Aquaculture Reports (Oct 2024)
Zinc oxide nanoparticles cause hepatotoxicity in rare minnow (Gobiocypris rarus) via ROS-mediated oxidative stress and apoptosis activation and inhibition of lipid peroxidation
Abstract
Zinc oxide nanoparticles (ZnO NPs) measuring 30 ± 10 nm in diameter are utilized in various applications, including batteries, plastics, ceramics, cosmetics, flame retardants, and food. However, their potential impact and risk on aquatic ecosystems remain unclear. This study examined the hepatotoxic effects of dietary ZnO NPs in rare minnow. Three hundred rare minnows were fed diets containing 0 mg/kg, 20 mg/kg and 60 mg/kg of ZnO NPs for 60 days, with hepatotoxicity assessments at 15-day intervals. The histological data showed that ZnO NPs severely damage liver tissues, causing cytoplasmic vacuolization and irregular or missing nuclei. The treatment groups showed a significant rise in the liver injury index (P < 0.05).
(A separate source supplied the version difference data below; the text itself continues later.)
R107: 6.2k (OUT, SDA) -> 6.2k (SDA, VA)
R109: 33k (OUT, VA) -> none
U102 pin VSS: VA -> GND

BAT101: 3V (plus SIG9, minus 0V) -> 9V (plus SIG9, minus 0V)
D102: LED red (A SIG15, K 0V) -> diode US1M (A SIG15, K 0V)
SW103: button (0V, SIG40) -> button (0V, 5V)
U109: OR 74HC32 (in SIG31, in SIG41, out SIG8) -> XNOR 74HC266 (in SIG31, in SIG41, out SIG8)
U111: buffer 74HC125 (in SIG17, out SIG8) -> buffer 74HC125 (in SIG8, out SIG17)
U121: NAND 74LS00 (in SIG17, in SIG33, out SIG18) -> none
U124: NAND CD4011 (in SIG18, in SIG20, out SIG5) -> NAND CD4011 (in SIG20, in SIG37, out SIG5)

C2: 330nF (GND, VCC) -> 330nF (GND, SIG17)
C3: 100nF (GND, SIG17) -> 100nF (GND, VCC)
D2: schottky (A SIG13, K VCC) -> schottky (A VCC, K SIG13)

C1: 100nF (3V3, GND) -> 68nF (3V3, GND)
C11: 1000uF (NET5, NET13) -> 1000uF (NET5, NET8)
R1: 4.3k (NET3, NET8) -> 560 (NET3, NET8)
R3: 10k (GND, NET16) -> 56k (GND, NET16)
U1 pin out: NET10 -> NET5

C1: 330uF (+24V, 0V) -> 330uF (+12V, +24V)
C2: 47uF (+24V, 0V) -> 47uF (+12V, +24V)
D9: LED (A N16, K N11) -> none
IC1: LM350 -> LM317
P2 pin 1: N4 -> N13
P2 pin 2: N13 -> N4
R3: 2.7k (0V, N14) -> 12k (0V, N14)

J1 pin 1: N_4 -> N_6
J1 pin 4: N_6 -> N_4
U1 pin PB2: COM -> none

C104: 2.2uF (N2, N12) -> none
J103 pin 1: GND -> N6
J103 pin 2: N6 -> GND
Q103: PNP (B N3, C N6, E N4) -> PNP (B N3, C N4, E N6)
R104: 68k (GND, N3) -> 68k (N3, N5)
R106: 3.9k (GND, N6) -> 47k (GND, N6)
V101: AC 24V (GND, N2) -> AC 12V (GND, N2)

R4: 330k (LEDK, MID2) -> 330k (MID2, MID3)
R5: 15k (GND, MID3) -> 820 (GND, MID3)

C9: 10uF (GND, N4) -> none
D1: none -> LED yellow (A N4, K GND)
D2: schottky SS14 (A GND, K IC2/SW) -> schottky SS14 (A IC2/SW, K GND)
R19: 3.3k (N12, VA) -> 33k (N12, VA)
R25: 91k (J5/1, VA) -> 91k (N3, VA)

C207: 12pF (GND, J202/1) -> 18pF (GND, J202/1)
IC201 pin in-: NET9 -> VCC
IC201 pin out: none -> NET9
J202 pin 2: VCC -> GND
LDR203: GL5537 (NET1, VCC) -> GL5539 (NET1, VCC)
Moreover, there was a notable increase in zinc accumulation in the ZnO NPs groups compared to the control group (P < 0.05). ZnO NPs also reduced body weight and hepato-somatic index (HSI) in rare minnows. The enzyme activity results showed elevated levels of reactive oxygen species (ROS), total cholesterol (T-CHO), triglyceride (TG), acetyl Coa carboxylase (ACC), and fatty acid synthase (FAS) in the ZnO NPs fed groups, while total antioxidant capacity (T-AOC) and malondialdehyde (MDA) decreased. Further investigation found that accumulation of ZnO NPs in the liver tissues up-regulated the levels of genes related to antioxidant (mn-sod, cat and nf-κb), pro-apoptotic (bax) and lipogenesis (gpat3, dgat1a and dgat1b), while down-regulating genes associated with lipid catabolism (cpt1 and tpi1). These findings suggest that dietary ZnO NPs cause hepatotoxicity by inducing oxidative stress through ROS, triggering apoptosis, and inhibiting lipid peroxidation. The results indicate that ZnO NPs may pose a significant threat to aquatic animals and ecosystems.